Politics May Dominate Policy in Harrisburg in 2020
(AP Photo/Chris Knight)
While a new year marks a new chapter at the halfway point of the General Assembly’s two-year legislative session, the basic storylines remain the same: Campaigns never end and budget challenges remain.
Expect more of the same in 2020.
It’s impossible to separate politics and policy --- one absolutely affects the other. That’s especially true during a hugely important presidential election year when many expect our commonwealth once again to live up to its nickname as the Keystone State.
In describing Pennsylvania, pundits toss around the term “battleground” like it’s a grenade --- and it might as well be when it comes to potential policy accomplishments next year.
Just try to push through any kind of big-ticket items or major policy initiatives at the state or federal levels when the entire congressional delegation faces re-election and the state’s 203 representatives and 25 of 50 senators have to answer to voters.
Sooner or later during the course of a major election year, policy-making shifts and centers on issues that energize political bases rather than unite the masses.
Time is a factor, too, especially at the state level, as the number of legislative session days dwindles. It’s hard to hammer out or vote on compromises when the Capitol is largely void of decision-makers.
Lawmakers who once again find themselves labeled as candidates prefer to be home in their districts, where they can mingle with voters and campaign in earnest. It’s no wonder: Memories of the recent blue and red waves that dotted Pennsylvania’s corners are top of mind.
Finding consensus in government is never easy. It’s not supposed to be. But the process is made even more challenging by a divided government where partisanship runs rampant and the caucuses themselves are split internally.
Both Republicans and Democrats have factions within their elected ranks that lean far to one side or the other, making agreements even within the parties difficult, if not impossible, as evidenced in November by Sen. John Yudichak’s switch from Democrat to Independent. (He will caucus with Republicans.)
To make things more interesting, add some complex math into the equation.

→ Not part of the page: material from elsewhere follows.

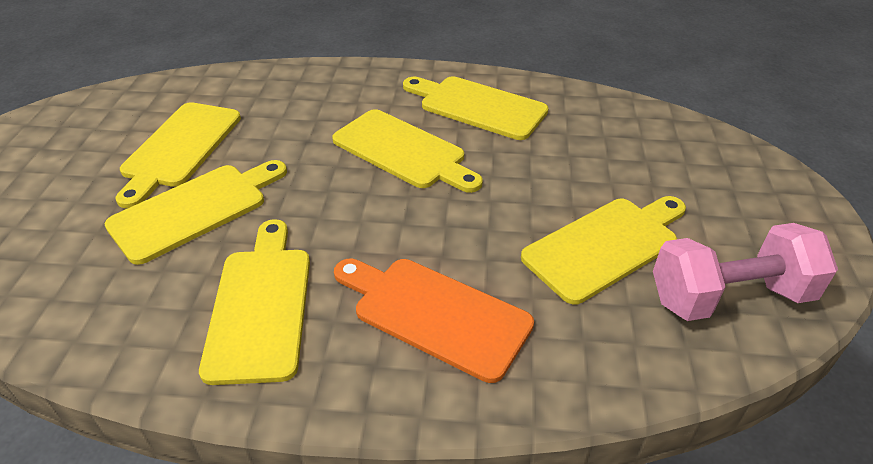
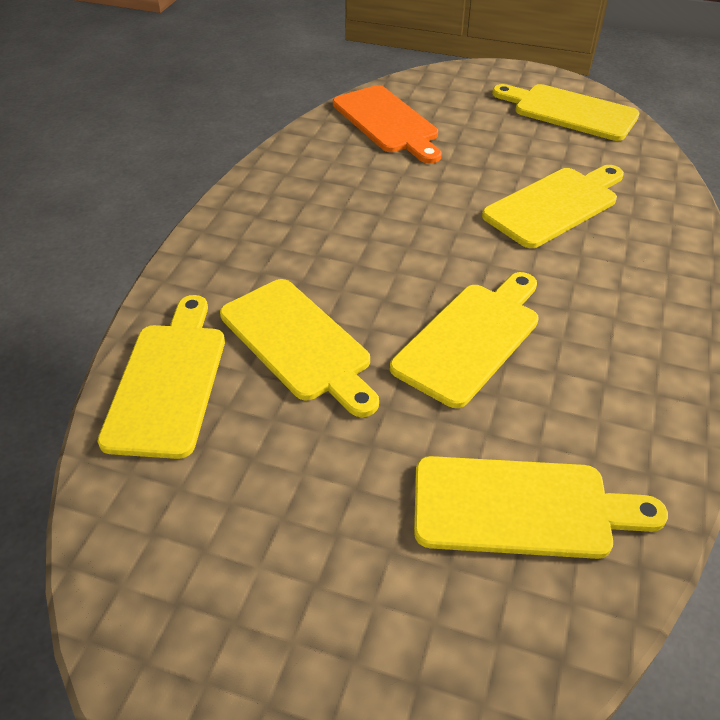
pink dumbbell: 1 -> 0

Pennsylvania’s economy may be doing well by some measures, but the state is hardly flush with cash. In fact, year after year of one-time fixes and fund transfers to balance the annual budget have not won the state any accounting plaudits. Just the opposite.
In November 2019, the Independent Fiscal Office, the state’s independent economic watchdog charged with forecasting revenues, predicted the General Fund will carry deficits over the next five years, even with modest job and wage growth in the short term.
The state’s projected revenues are expected to increase, but so are expenditures, continuing the current structural imbalance through the 2024-25 fiscal year. What matters most, however, is this year --- an election year. And it isn’t rosy.
With so much at stake in such a monumental election year, and with the pressure of national politics pushing down on the Keystone State, don’t expect too much fiscal bravery in the battleground that’s Pennsylvania.
Lawmakers will find a way to do more with less, probably without asking taxpayers to help fill in the gaps. Sometimes, in years like the coming one, policy-wise, it’s not really about doing something major --- it’s simply about doing enough without upsetting anyone.
So, expect more creative accounting gimmicks to get a budget done --- whether it’s on time or close to the June 30 deadline doesn’t matter, just so long as it’s not too late. Then it’s off to the races, when the 2020 election marathon suddenly becomes a sprint.
What Pennsylvania looks like in the end is anyone’s guess. But that outcome will play a big role in the politics and policy that are sure to follow, as they always do, endlessly, like the tides.
Kurt Knaus is Managing Director of Ceisler Media's Harrisburg office.